And of course there were languages of the time like FORTRAN, which encouraged unconstrained use of "GO TO" and the creation of "spaghetti code". FORTRAN at that point had very limited support for structured programming: one very restrictive loop construct and a conditional branch which was essentially a three-way "GO TO". There were even cases where the conventions being followed might require a "GO TO" to reach corrective additions which would then use a "GO TO" to resume the original statement stream, either to preserve statement number sequencing conventions, or to avoid resequencing the entire program deck when all cards had sequence numbers.

I think more people interpreted Dijkstra's remarks as a complaint against the "unstructured" use of "GO TO" and the lack of language support for structured programming constructs that forced frequent "GO TO" use, rather than an arbitrary total ban. The complaint was primarily one about use of the "GO TO" degrading comprehension of the program structure, not about program performance. Ultimately, all code is reduced to the Assembler or machine language level, where the machine-level equivalent of the "GO TO" is essential and unavoidable.

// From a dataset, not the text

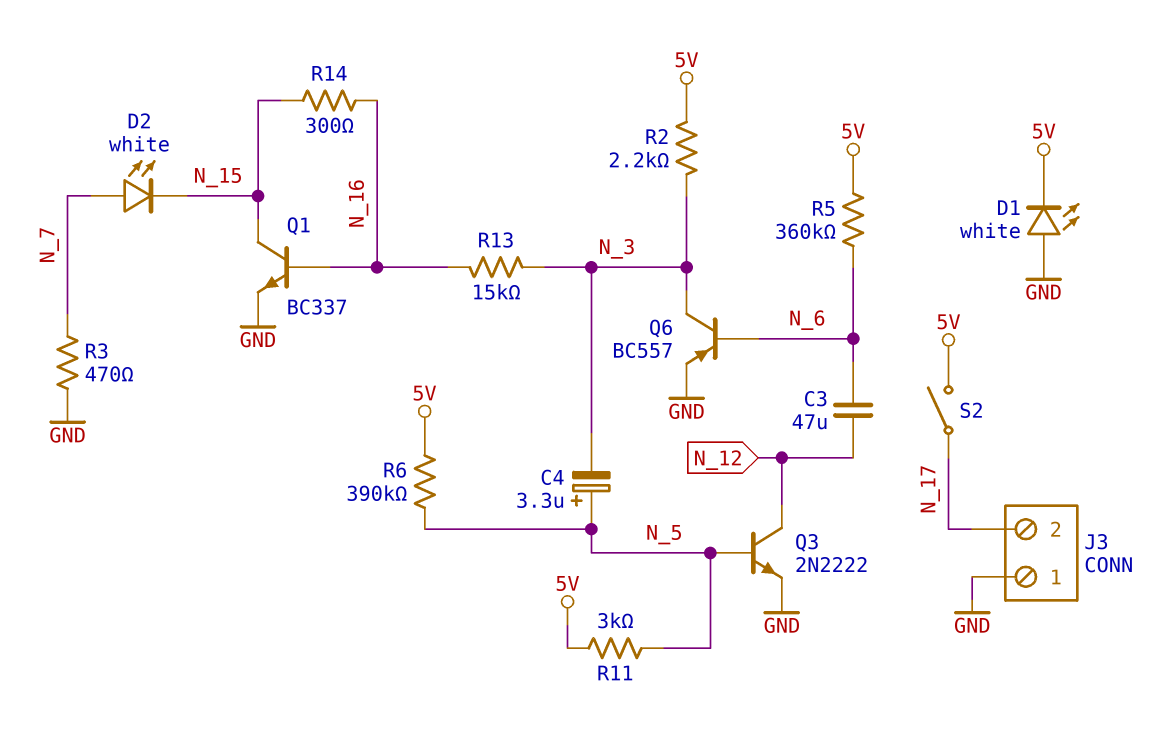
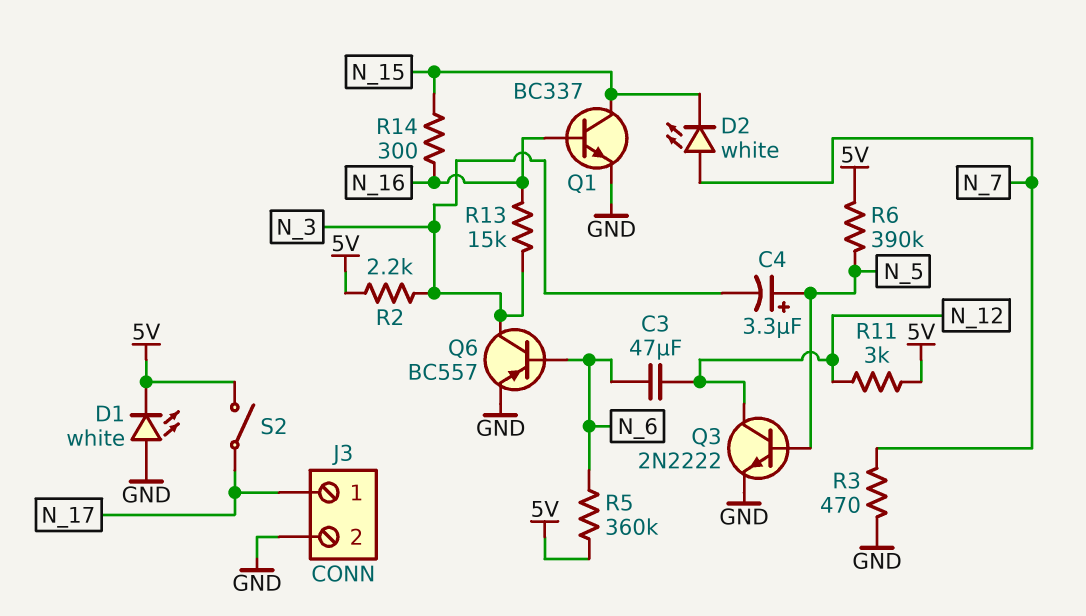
J3 pin 1: GND -> N_17
J3 pin 2: N_17 -> GND
R11: 3k (5V, N_5) -> 3k (5V, N_12)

ACM SIGPLAN (Special Interest Group on Programming Languages) Notices tended to publish humor, especially near April 1. One proposal many years ago to totally eliminate the FORTRAN "GO TO" was to replace it with a "COME FROM" statement. This totally eliminated the confusion over whether any FORTRAN statement with a statement number might be the target of some unseen remote branch -- and replaced it with the even more confusing concept that every statement with a statement number might actually be a disguised branch to some remote "COME FROM" statement.
  JC Ewing


On 04/16/2012 07:42 AM, McKown, John wrote:
What??? "monopolizes the CPU"??? GO TO was made a pariah by an article by Edgar 
Dijkstra.

http://en.wikipedia.org/wiki/Considered_harmful

And, of course, management went stupid (again) and came up with "you cannot use the 
GOTO in any code at all!!!!". Which actually makes some COBOL more complicated due 
to the requirement of nesting IF statements within IF statements. And before the END-IF, 
that could be very complicated. I've see old code like:

IF ... THEN
...
    IF ... THEN
    ...
    ELSE
    NEXT SENTENCE
    ...
    IF ... THEN
    ...
       IF ... THEN
       ...
       ELSE
       NEXT SENTENCE
    ELSE
    ...
.

Each internal IF had to have a corresponding ELSE with only NEXT SENTENCE in it.